Bathurst was another round of the WTCC, and it was once again marred by protests and disqualifications. The Holden Dealer Team’s Peter Brock crossed the line third, despite a mid-race car change, but was later awarded the win following the disqualification of the winning Eggenberger Sierras.

It was back to reality at the next round of the WTCC at Calder, where the best-placed VL (Perkins and Denny Hulme) was in sixth place and two laps down. It was the same again at the penultimate race of the season on the streets of Wellington, with Brock and Parsons two laps down in fifth.

Brock and Holden were in the midst of an ugly separation over the ‘Energy Polariser’ scandal, with the split leading to the demise of the Holden Dealer Team.

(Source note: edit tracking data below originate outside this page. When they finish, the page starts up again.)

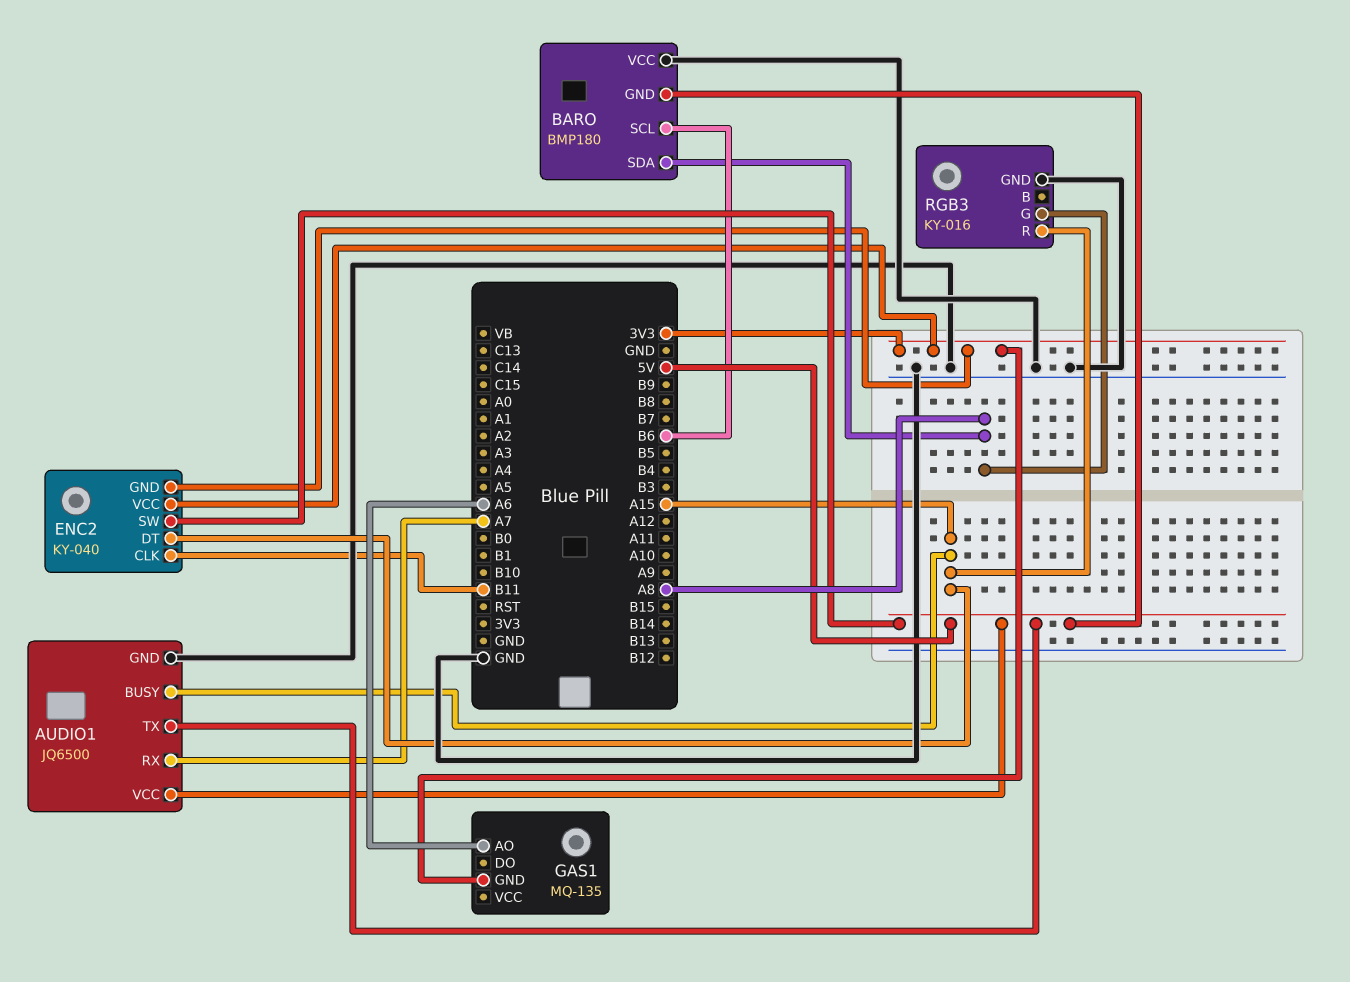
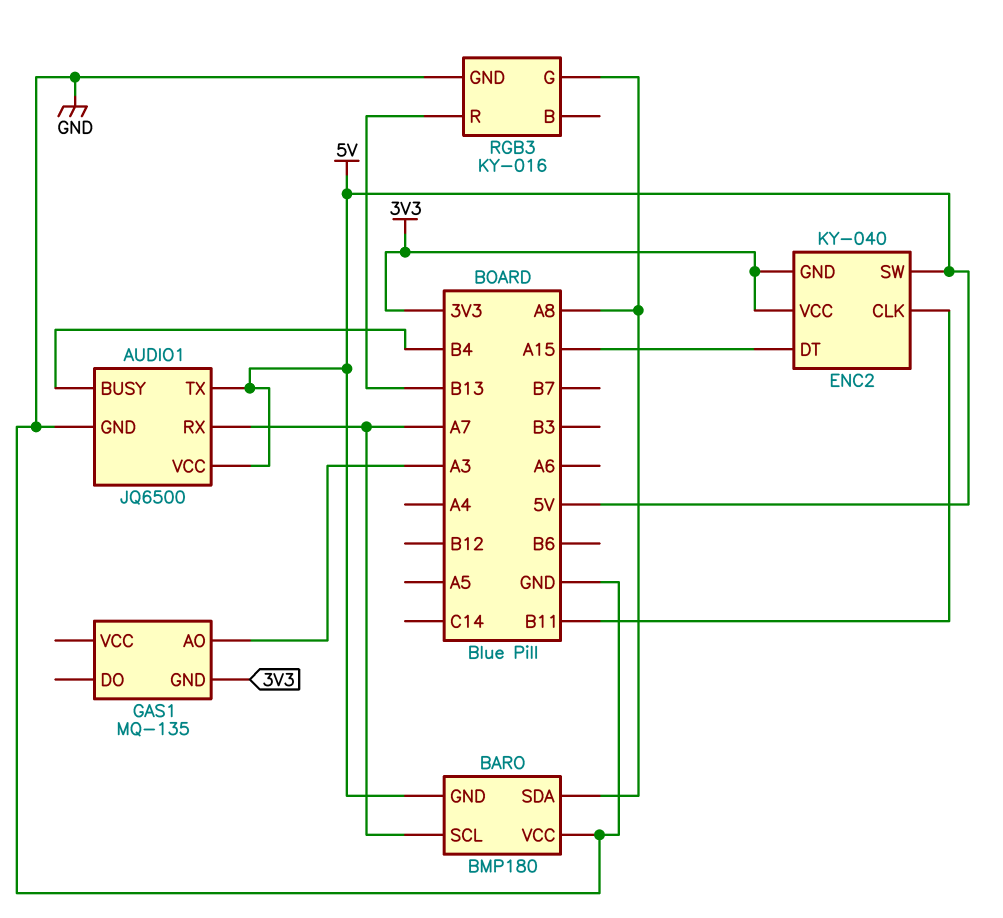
AUDIO1 pin BUSY: A15 -> B4
BARO pin SCL: B6 -> A7
GAS1 pin AO: A6 -> A3
RGB3 pin R: A15 -> B13

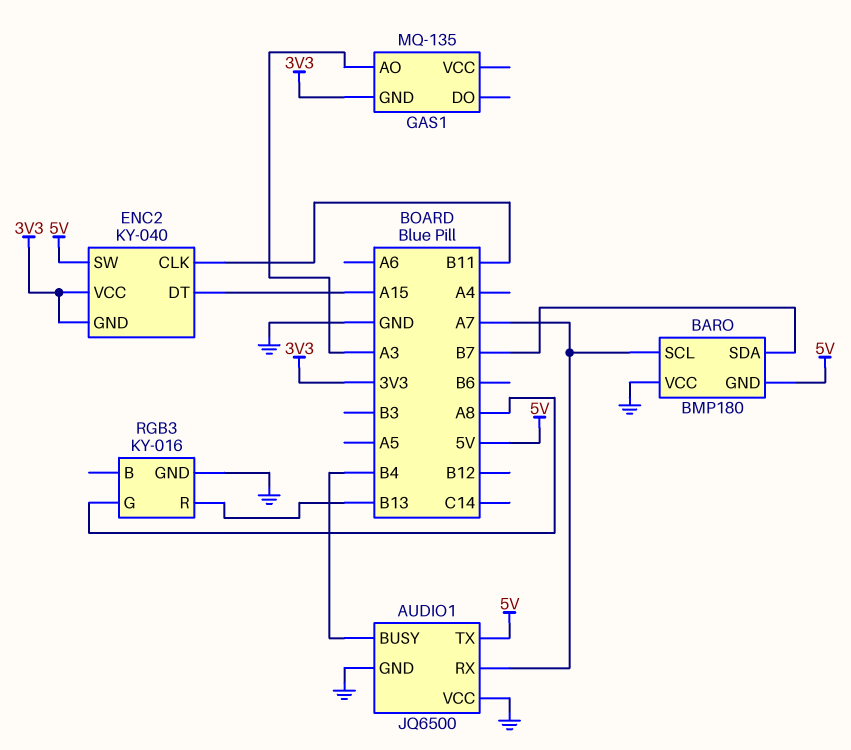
AUDIO1 pin VCC: 5V -> GND
BARO pin SDA: A8 -> B7

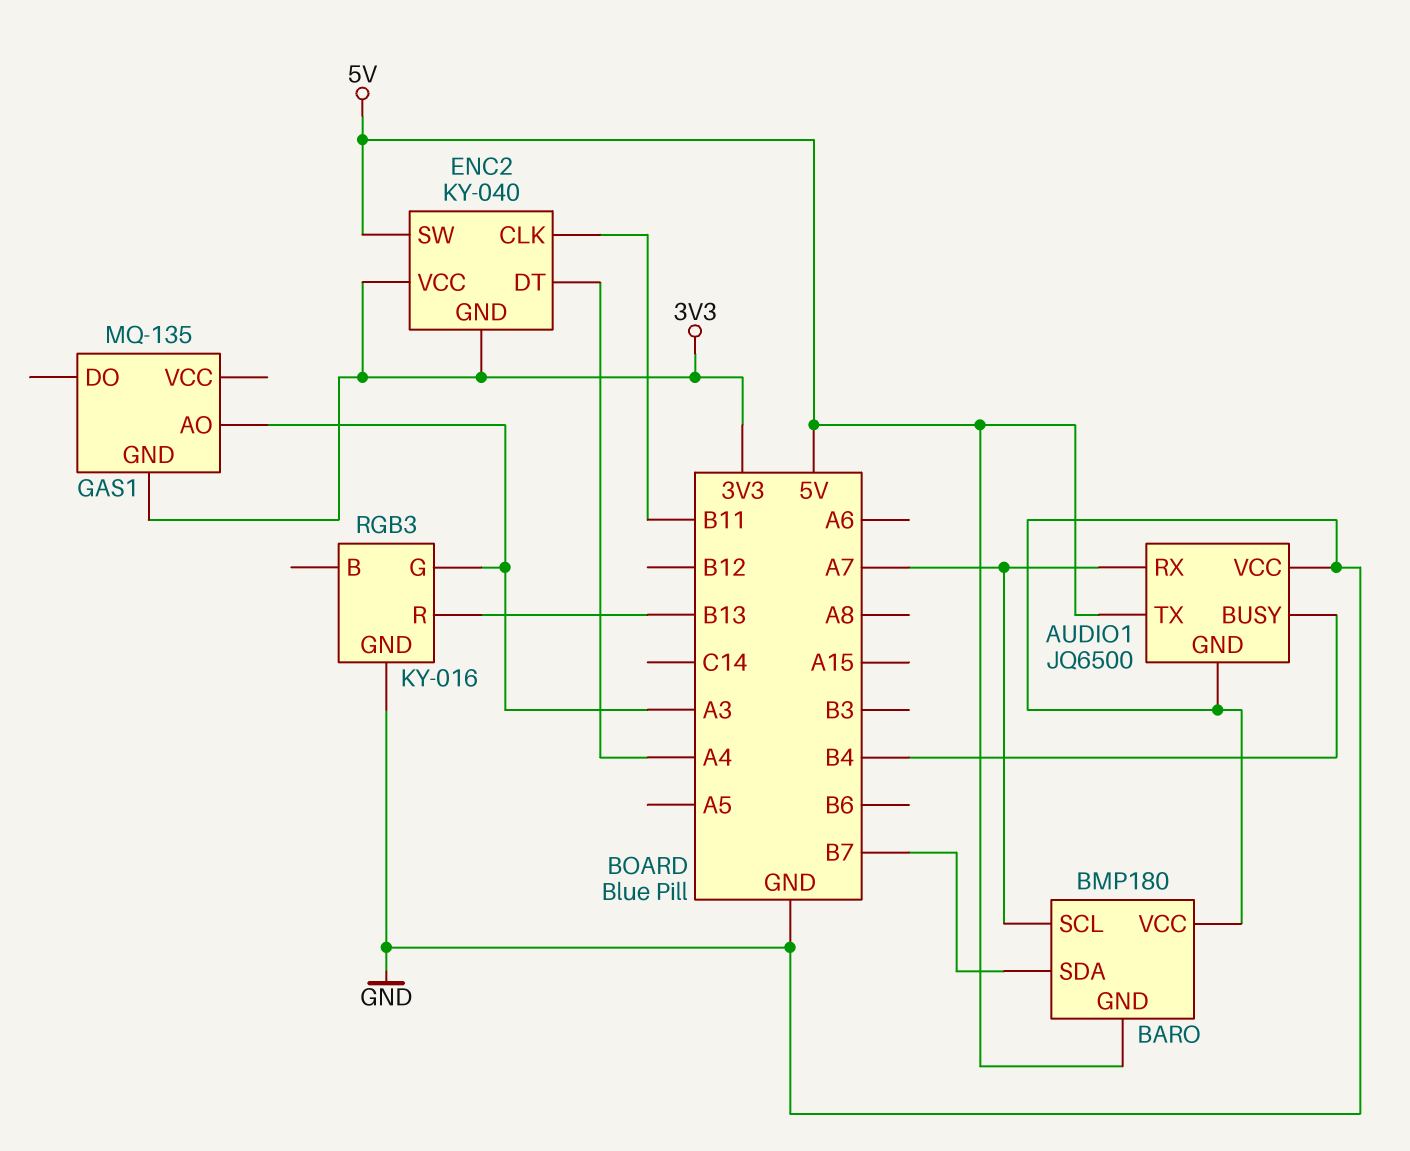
ENC2 pin DT: A15 -> A4
RGB3 pin G: A8 -> A3

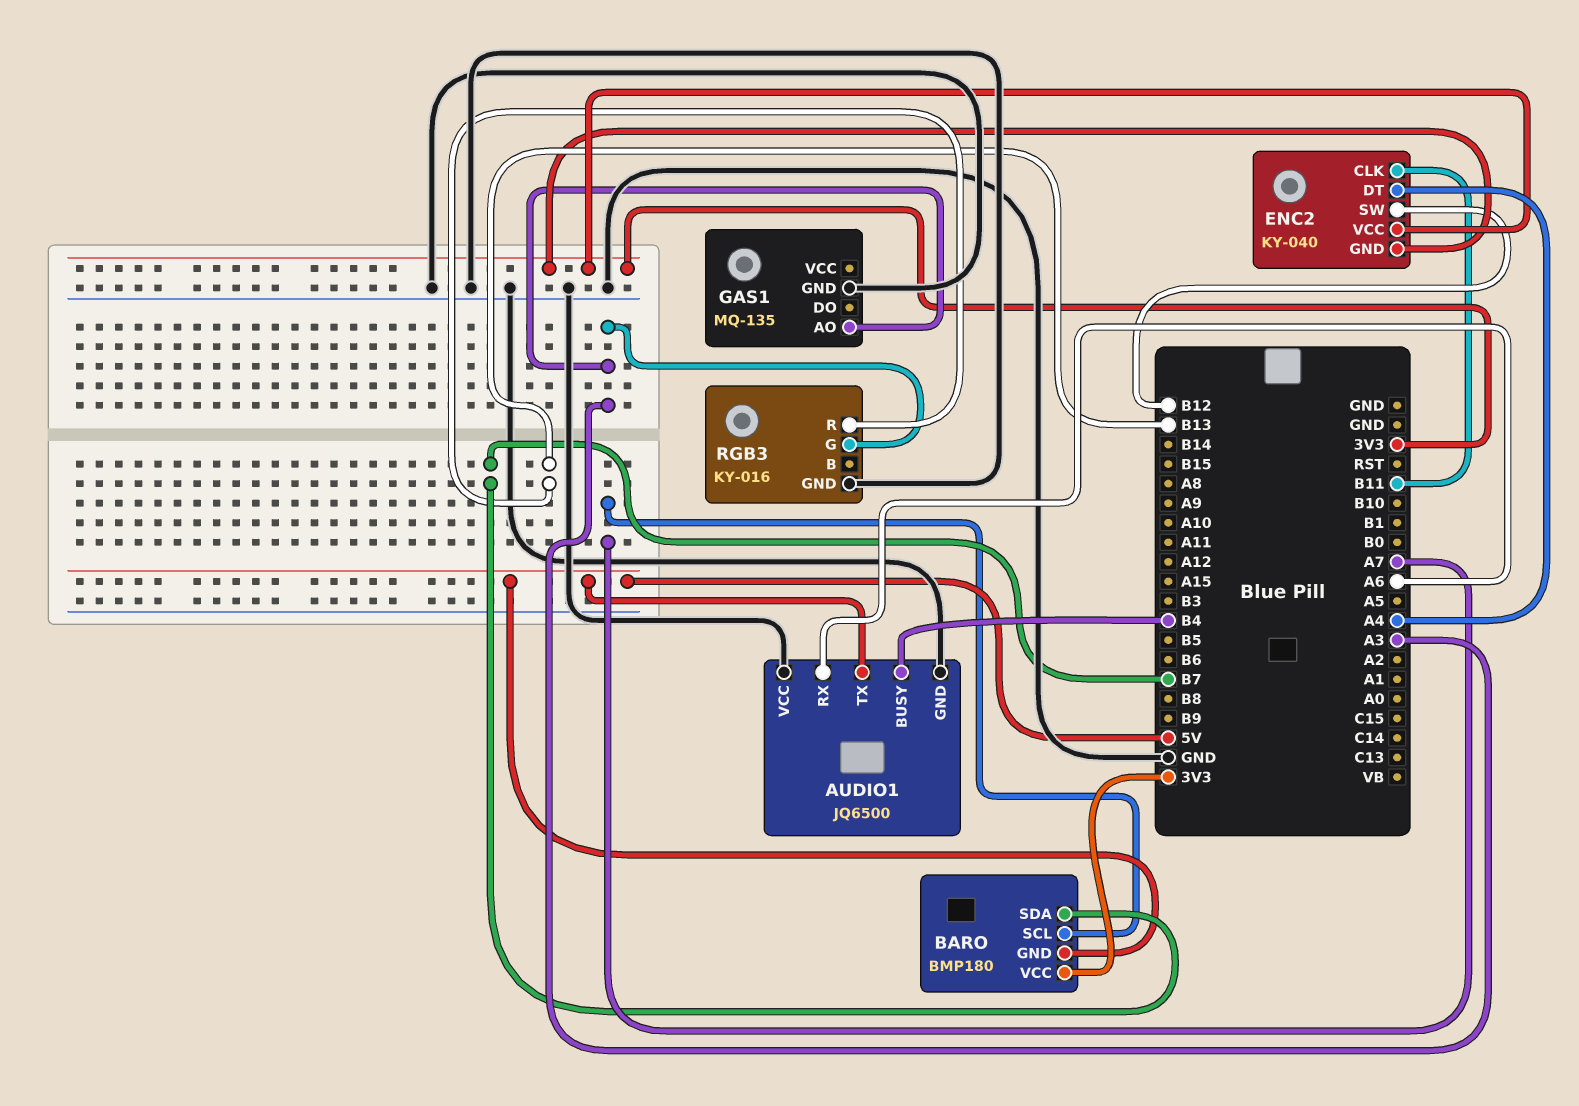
AUDIO1 pin RX: A7 -> A6
BARO pin VCC: GND -> 3V3
ENC2 pin SW: 5V -> B12
GAS1 pin GND: 3V3 -> GND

Tom Walkinshaw Racing took over the mantle as Holden’s factory-backed team and Holden Special Vehicles the performance-vehicle partner. The first car to come out of this new partnership was the SS Group A SV version of the VL, a more aggressive looking car that claimed to reduce drag by more than 25 percent.

The new version of the VL racer faced stiffer competition, with the Ford Sierra dominating in the championship and at Bathurst in 1988 and 1989. The VL struggled and finished three laps down from the winning Sierra at Bathurst in 1989 (Perkins and Tomas Mezera in sixth).

Teething problems were ironed out with the creation of the Holden Racing Team as its own entity into 1990, with driver/owner Win Percy finishing in the championship as the best non-Sierra or Skyline in eighth.

Bathurst was expected to be a Sierra and Skyline demonstration, but as those entries fell by the wayside, it was VL steerers Percy and Allan Grice who emerged as the shock winners. A win for Perkins and Mezera in the Sydney 500 a month later confirmed that the Commodore was reliable and a worthy opponent to the international cars in longer distance races.

The VL was replaced by the all-new VN in 1991, though by then the Nissan Skyline R32 GT-R was proving unbeatable. There was a final hurrah for the VL with Perkins and Steve Harrington winning the Skyline-less Sandown 500 and Perkins qualifying the older model on the front row at Bathurst in 1992. But the Skyline ruled the final year of Group A.

It may have come in a bleak period for Holden, yet the VL delivered three milestones: a win at the legendary Monza, the ninth and final Bathurst win for Peter Brock and the first for the Holden Racing Team.